Perfect Future

By Bill Fountain

In the year 10209, humans have access to a product that will show them their future in its entirety. It is observed through an augmented reality machine that gives a precise layout of every event that will happen in the future of its observer up until their death. It is common knowledge that once the devices are used to view future events, the knowledge of the events has the capacity to change the future tremendously. Once you see your future, you have a 1% chance of actually living that future. In short, these devices are mainly used by people who are personally struggling, and want a stern wake up call. Due to its exponential ability to change future outcomes, the product has never been recorded to have ever prevented any sort of tragedy.

A man was fired from his job and purchased the device after going several months drinking away his days in hopeless isolation. Through the future-telling device, he learned his organic future consisted of him winning the lottery and making enough money to become one of the top ten richest people on the planet. The mere knowledge of this fact had skewed his inevitable real life path, as the man proceeded to spend the rest of his life buying lottery tickets. Without viewing his future, he would have had a natural impulse to buy a lottery ticket at a random future date. His new path of desperately seeking a winning lottery ticket proved fallible, and the man died alone, drunk and penniless.

Thom was in a similar situation as the man, only he knew that his own poor decisions had landed him in the circumstances he was currently facing. He was employed full-time with a software company, when he decided one day that he hated his job and wanted to pursue his dream of becoming a writer. He quit his job and began writing incessantly, publishing manuscript after manuscript to web corporations. After a full year of having not made any money from his venture, he began doubting himself. Thom wanted to know with certainty whether or not he was going to become a published author one day.

He purchased the future-telling device, and proceeded to put on the avatar suit and special contact lenses. He sat back in his desk chair, and activated the machine. Thom's future begins playing before his eyes at a tremendous rate, and he has the option of slowing down or skipping any events. The full process usually takes about two hours, and the person will see their entire future until when and how they will die.
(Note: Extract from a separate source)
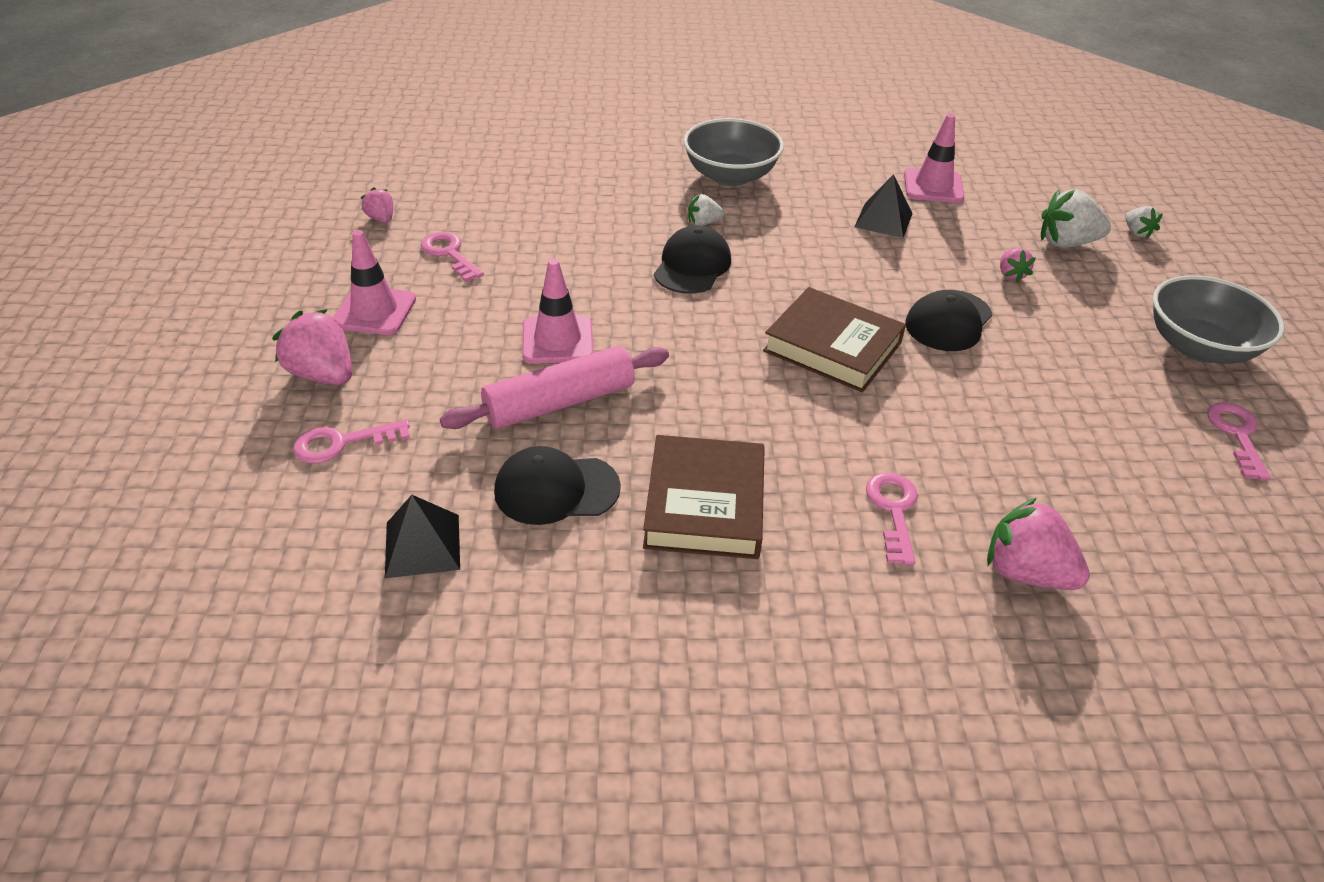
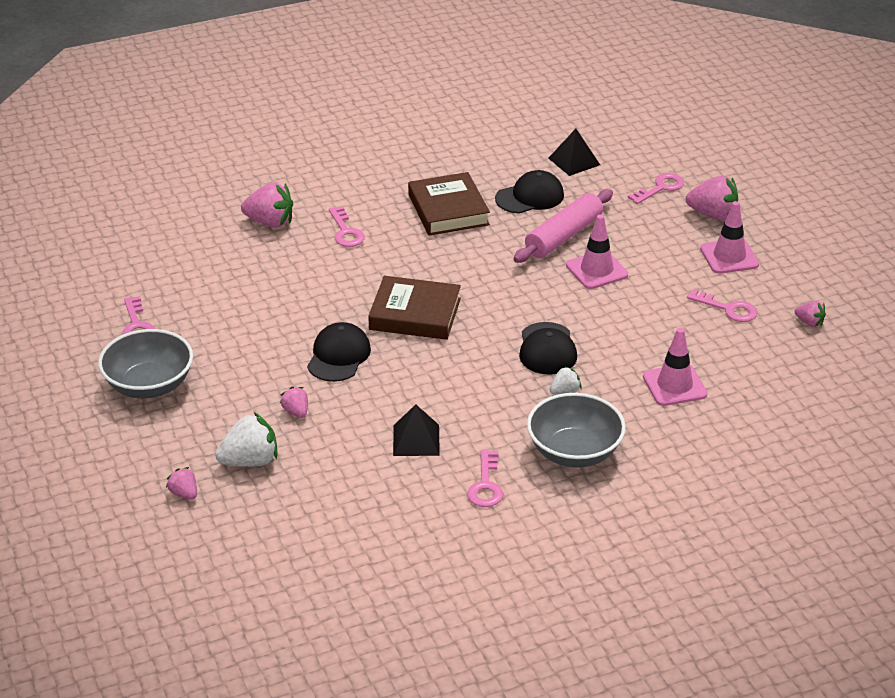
camera: 160 degrees right, 5 degrees down
(830, 173) = (486, 485): none -> pink key
(933, 186) = (382, 497): pink traffic cone -> pink traffic cone (674, 385)
(1137, 232) = (184, 494): white strawberry -> pink strawberry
What he learns is that he is extremely vigilant with his dreams of becoming a writer, and continues to try to be the best there ever was. He spends eighty hours a week in isolation, taking drugs and hacking away at novels and screenplays. His family begins to grow concerned with Thom, as his life appears to be heading nowhere. He hasn't even earned a single penny from his writings. When Thom is forty-two years old, he commits suicide by hanging, experiencing a similar demise as the infamous lottery dreamer.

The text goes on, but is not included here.